The new ePub3 and KF8 standards represent great developments for book design and the publishing industry. Designers will have new opportunities to create more beautiful books. Competition stimulates innovation as it should. Writers and editors will see their work presented elegantly and professionally across all types of media, and of course readers will benefit above all else.

It remains to be seen how eReader devices, software tools and designers will adopt the new ePub3 standards. ePub3 could be a huge blowback if different eReaders and content creation tools support different elements of the global standard. Admittedly, a lot of development work will be required to make eReader devices compatible with such a wide set of features. Of course, this will make the current generation of eReader devices obsolete.
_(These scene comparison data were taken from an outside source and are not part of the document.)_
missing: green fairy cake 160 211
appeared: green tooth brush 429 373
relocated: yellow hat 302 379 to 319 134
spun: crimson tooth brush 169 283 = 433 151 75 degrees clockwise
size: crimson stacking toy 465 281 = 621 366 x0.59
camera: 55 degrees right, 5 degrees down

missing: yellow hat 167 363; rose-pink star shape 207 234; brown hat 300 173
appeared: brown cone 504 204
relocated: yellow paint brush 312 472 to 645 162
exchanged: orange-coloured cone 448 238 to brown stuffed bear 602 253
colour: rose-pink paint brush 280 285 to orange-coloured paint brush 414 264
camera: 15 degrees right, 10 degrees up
How e-book consumers will react to this is another unknown factor.

Where it all heads is still a matter of speculation; there are a lot of variables. Standards came before the technology that will display them and the tools that will create content for them. Ultimately, we could see a real blurring of the lines between mobile apps, websites and e-books, a kind of globalization of online content. Until the new eReader devices and their accompanying hype hit shelves, Amazon seems best positioned to deliver a consistent eBook experience while its competitors choose from subsets of the ePub3 standard. Amazon is free to innovate and support everything its own KF8 standards; it’s a safe bet that a Kindle book will display fine on a Kindle e-reader, and as mentioned in a previous article, Amazon is much less restrictive about the types of content its users can access in its browser than Apple is. is with its iPad users. If Amazon continues in this spirit with its KF8 books, they will have an advantage…for now.


Not so long ago, nobody wanted their own computer, cell phone, iPod, or e-book reader. While it’s comforting to settle for a bunch of firm promises, standards, and expectations, eBooks move too quickly for that. It’s a brave new world. Publishers need to keep their eyes on the ball.